# Our dog died:(



## BamMcg (Apr 25, 2005)

I got a call this afternoon. Our twenty year old Australian Shephard Border Collie mix died  . She's been sick for a while, like years, but I always figured she'd be around for ever. She had cancer, heart problems, she was blind and incontinent, she was almost deaf, and she had severe arthitis(to where she had to be picked up to go outside in the morning). Mom found her huddled in the corner crying in pain, with pee and poo all over her and unable to move. None of the vets would do any surgeries on her because of all the complicated health issues and her age. She put her down and burried her in the yard. She's also making her a plaque and headstone. It's so sad! We've had her since I was a freshman in High school and my aunt had her befor us since she was just a puppy  . I wish I had been there but then again, maybe it's better I wasn't.


----------



## EChryst (Aug 8, 2005)

I'm sorry.

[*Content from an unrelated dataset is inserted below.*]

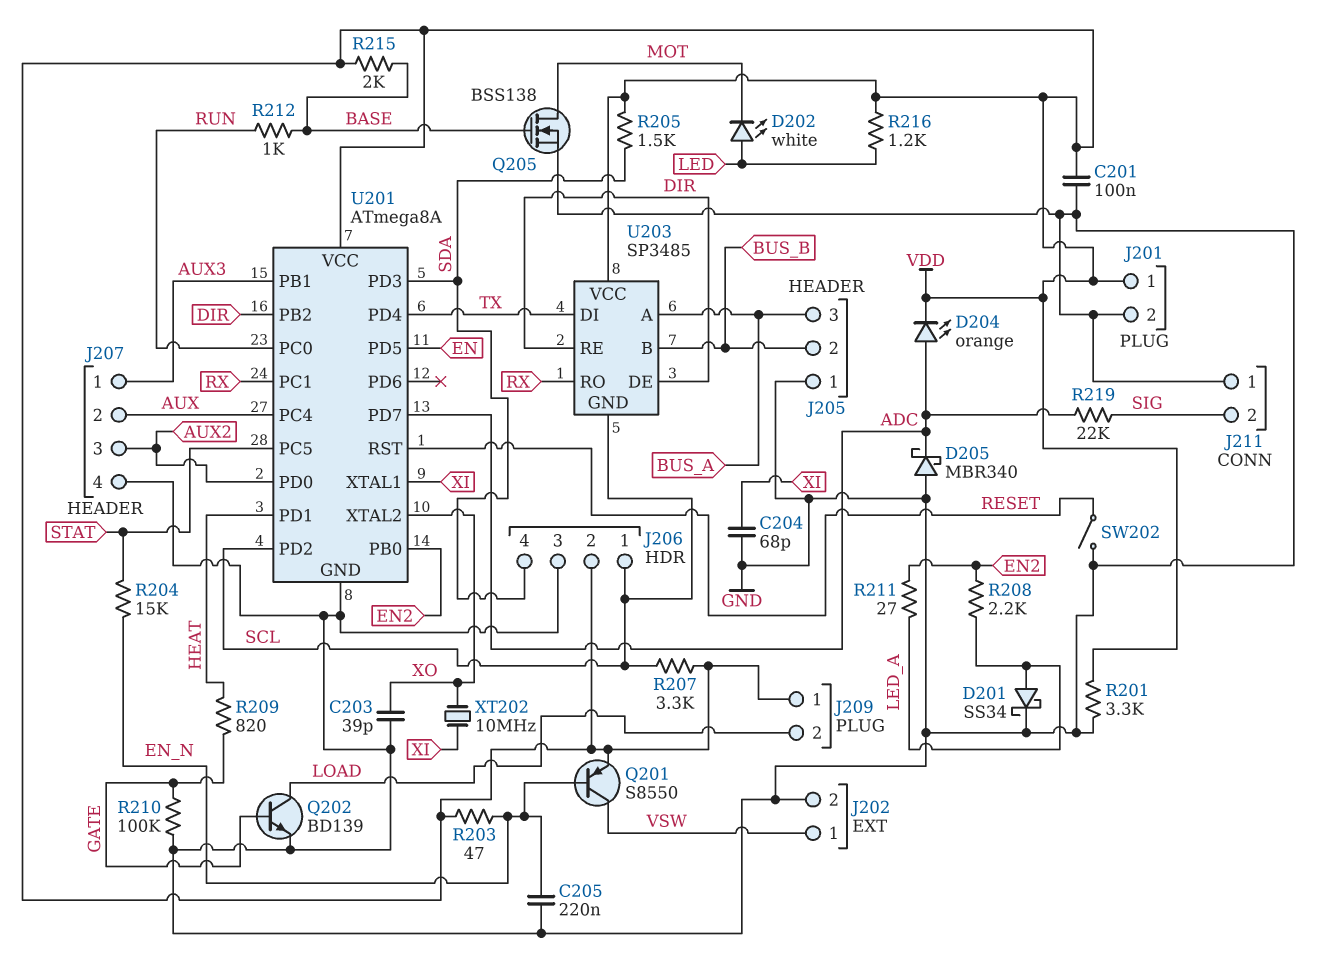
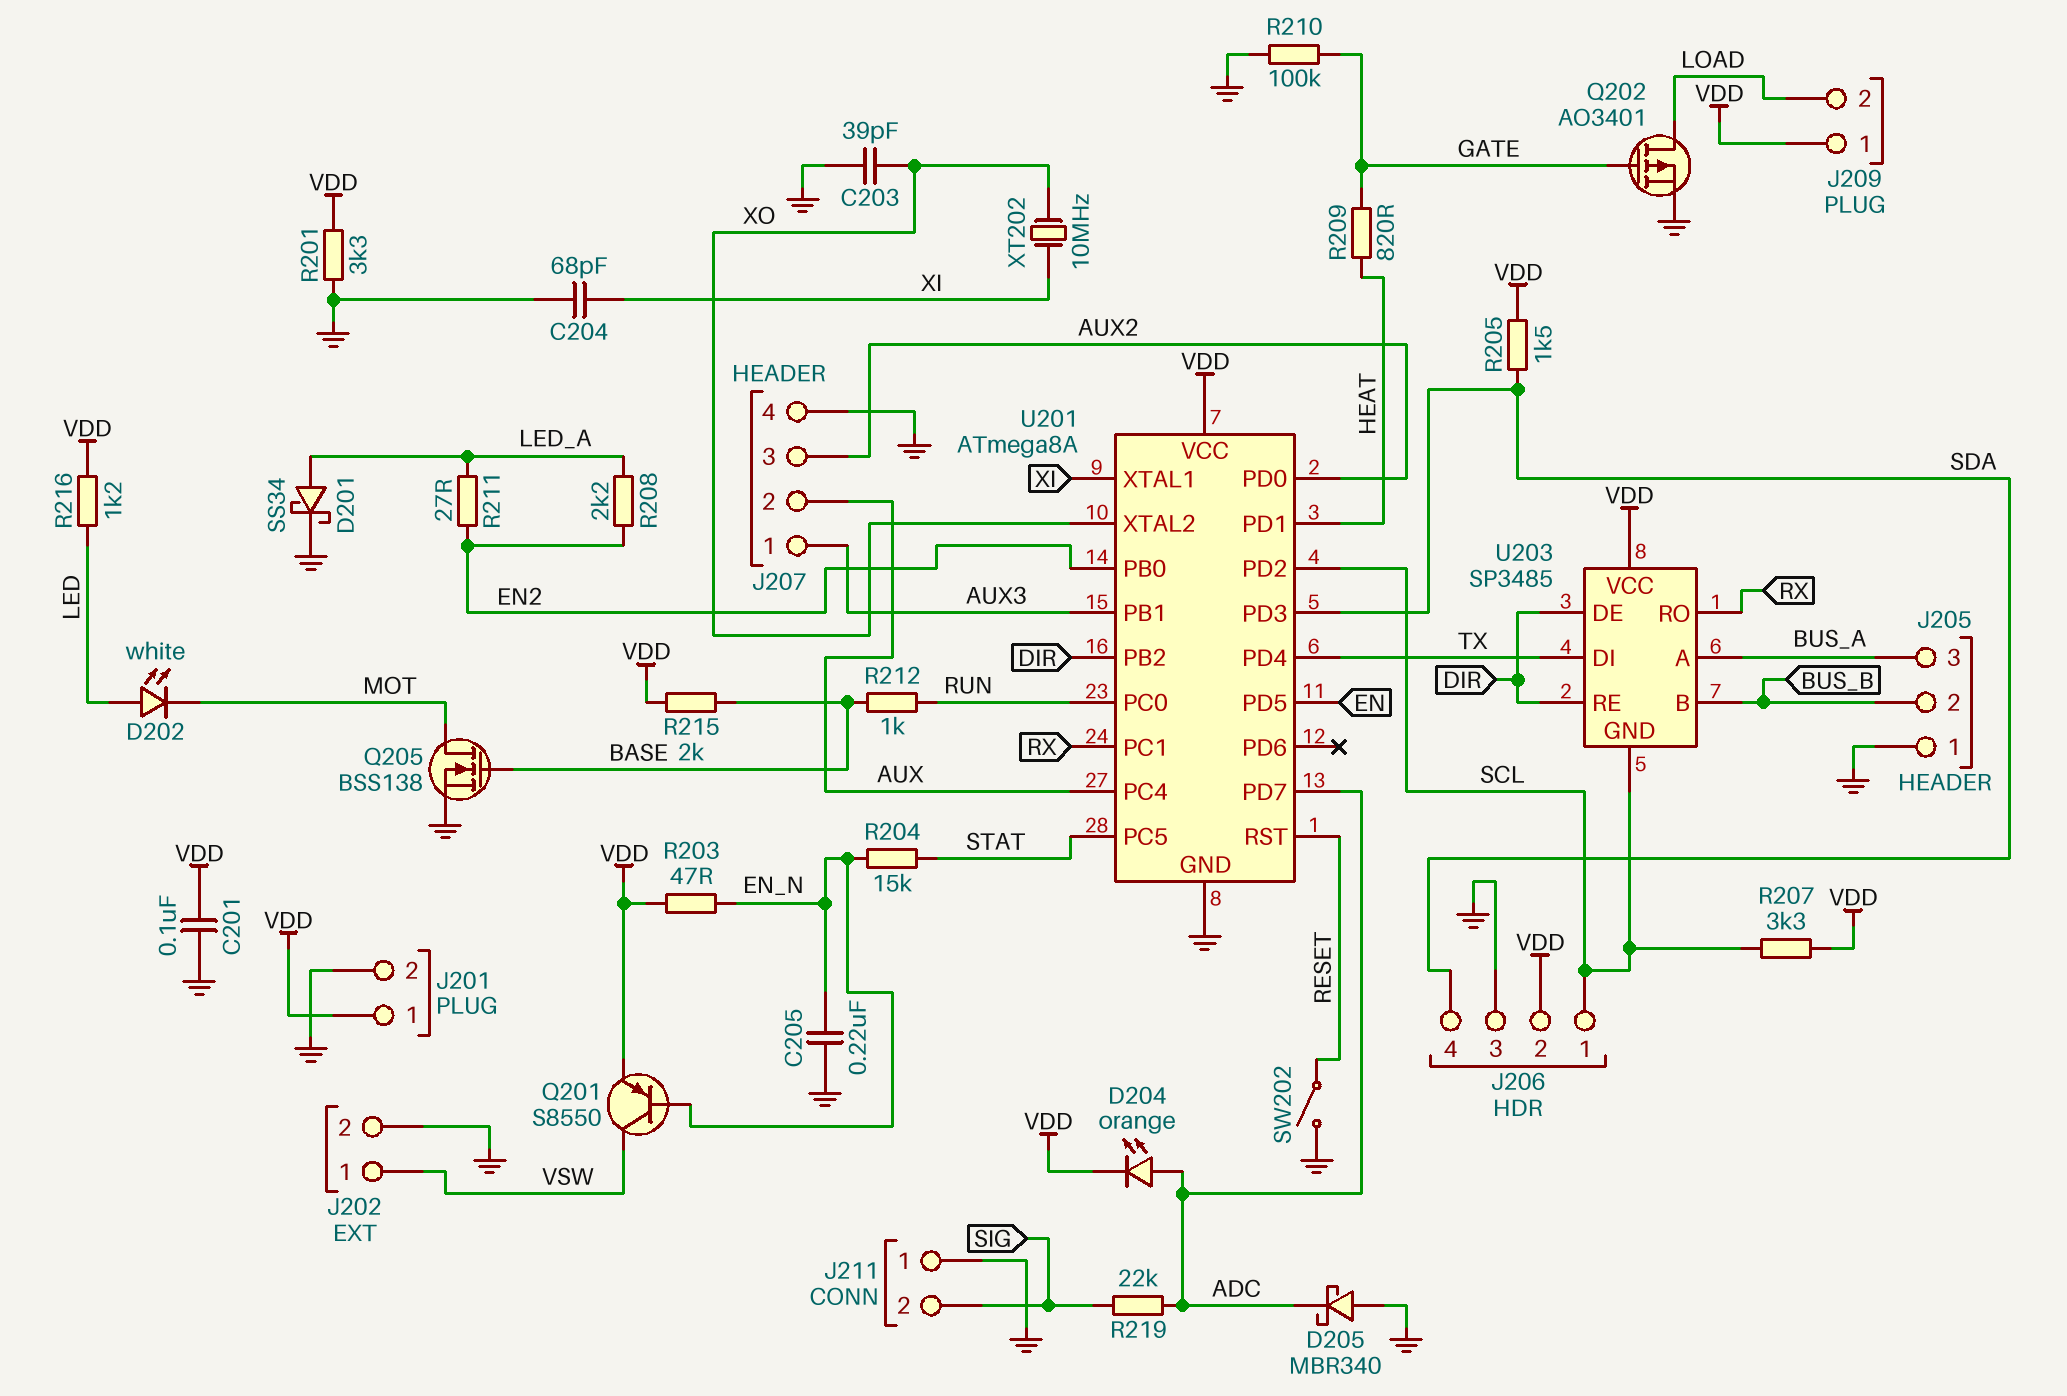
Q202: NPN BD139 (B GATE, C LOAD, E GND) -> PMOS AO3401 (G GATE, D LOAD, S GND)

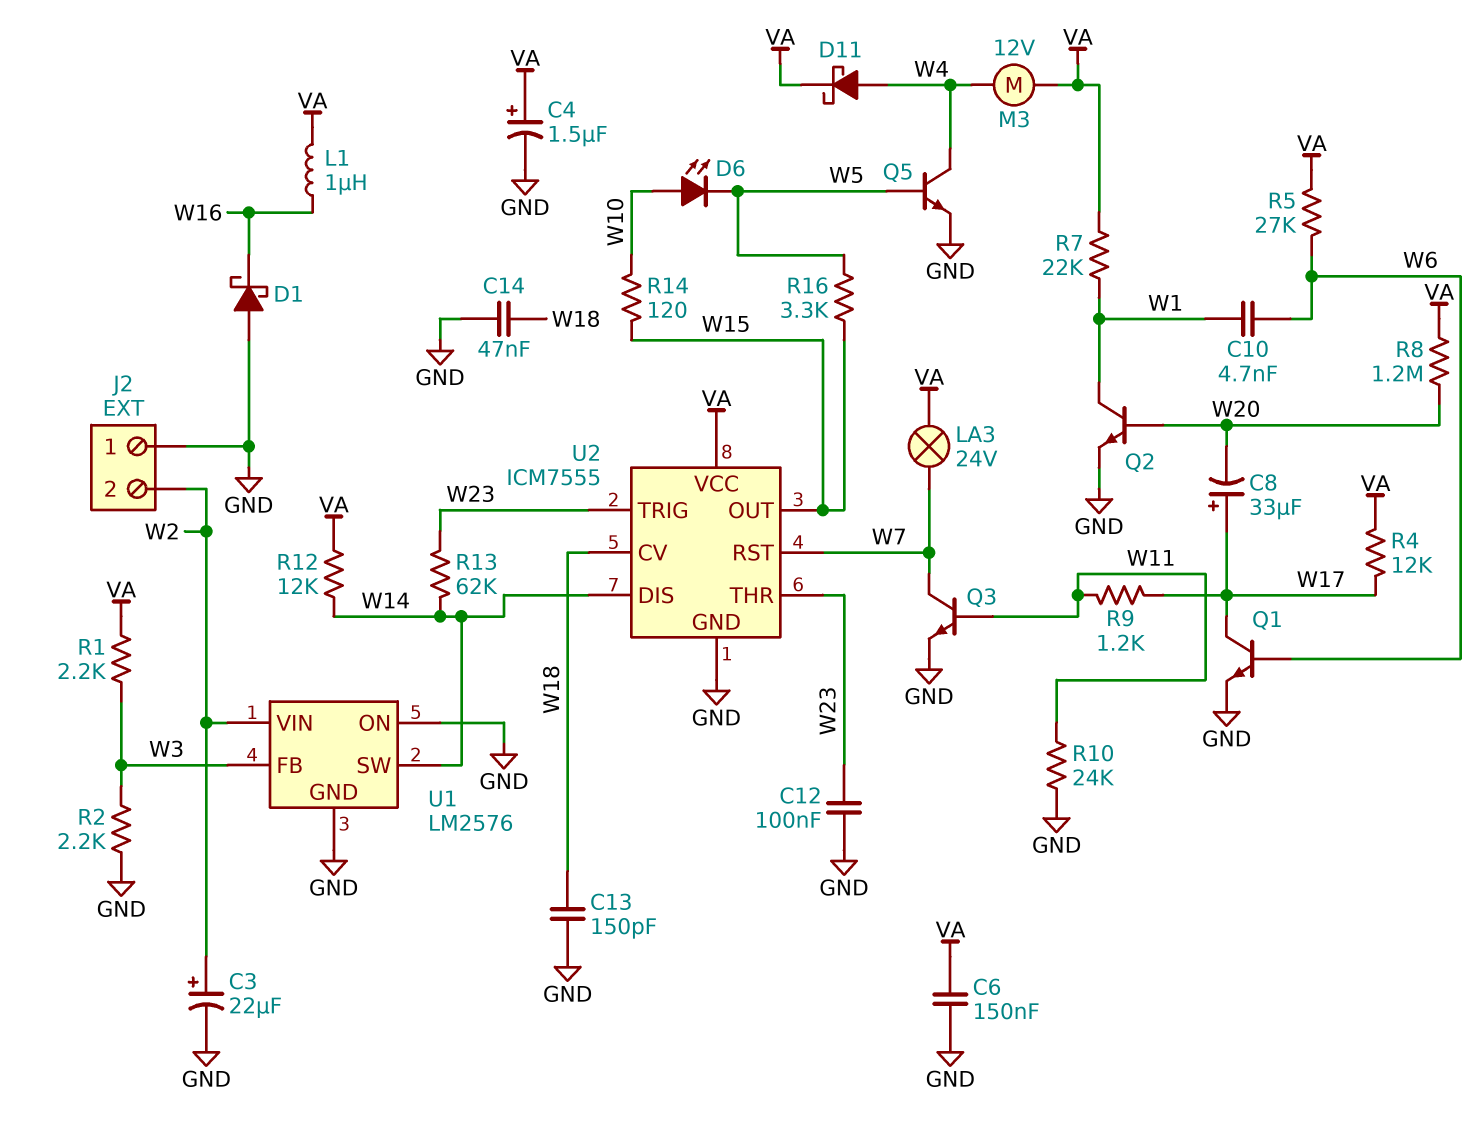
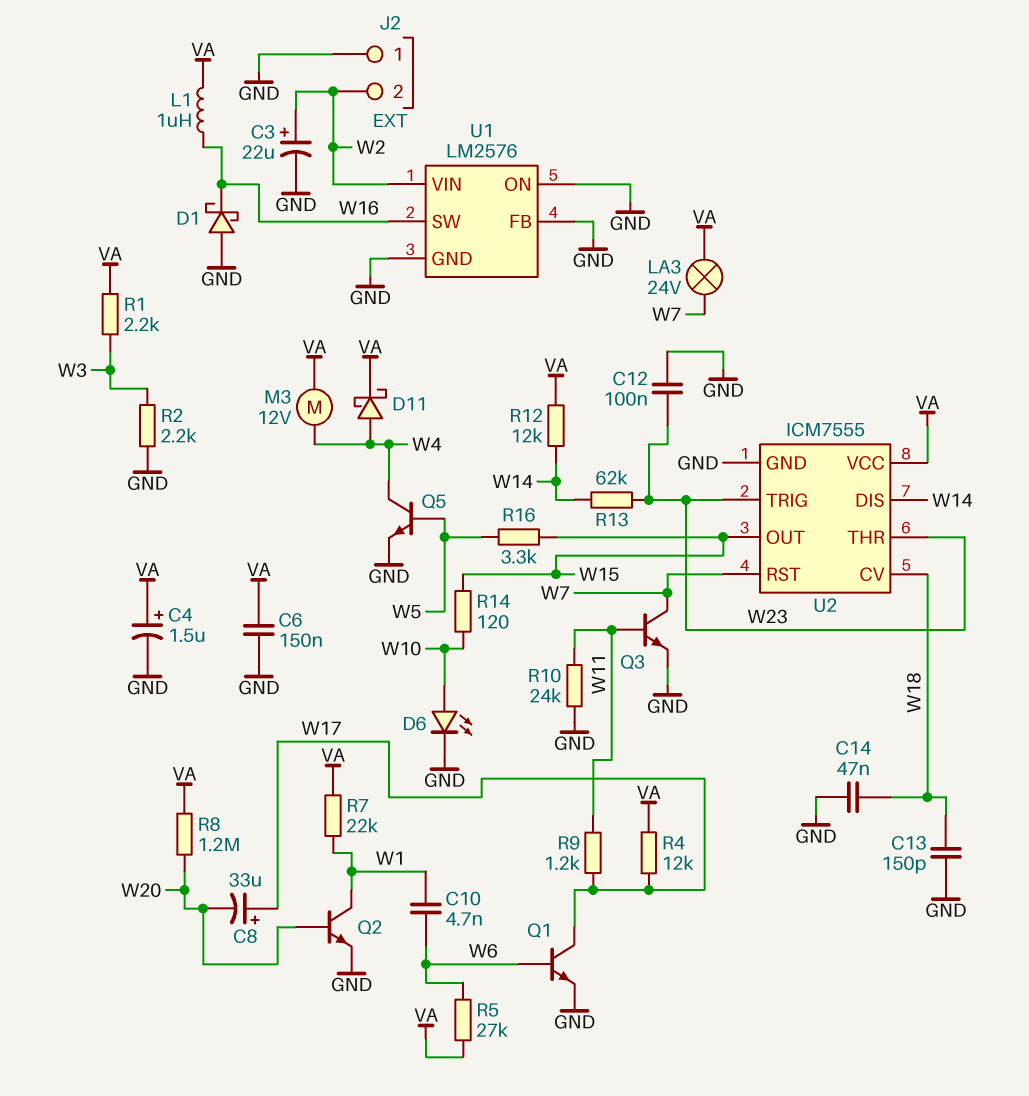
D6: LED (A W10, K W5) -> LED (A W10, K GND)
U1 pin FB: W3 -> GND
U1 pin SW: W14 -> W16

The passing of a pet is very very hard, especially one you've had for such a long time.. especially while growing up.


----------



## Jimmyness (Dec 31, 2005)

Awe im so sorry  but omg 20?!? Your very lucky youve had your dog so long :O Your doggie will be watching over you now.


----------



## BamMcg (Apr 25, 2005)

The age is I guess why I always thought she was invincable.


----------



## reprot (Nov 11, 2004)

I'm so sorry BamMcg it is tough losing a loyal friend


----------



## mismodliz (Dec 5, 2003)

I'm so sorry! I can't imagine losing your furfriend of so many years. Just keep in mind that she isn't suffering anymore and can now watch over you.


----------



## vicki (Oct 30, 2005)

so sorry for your loss.


----------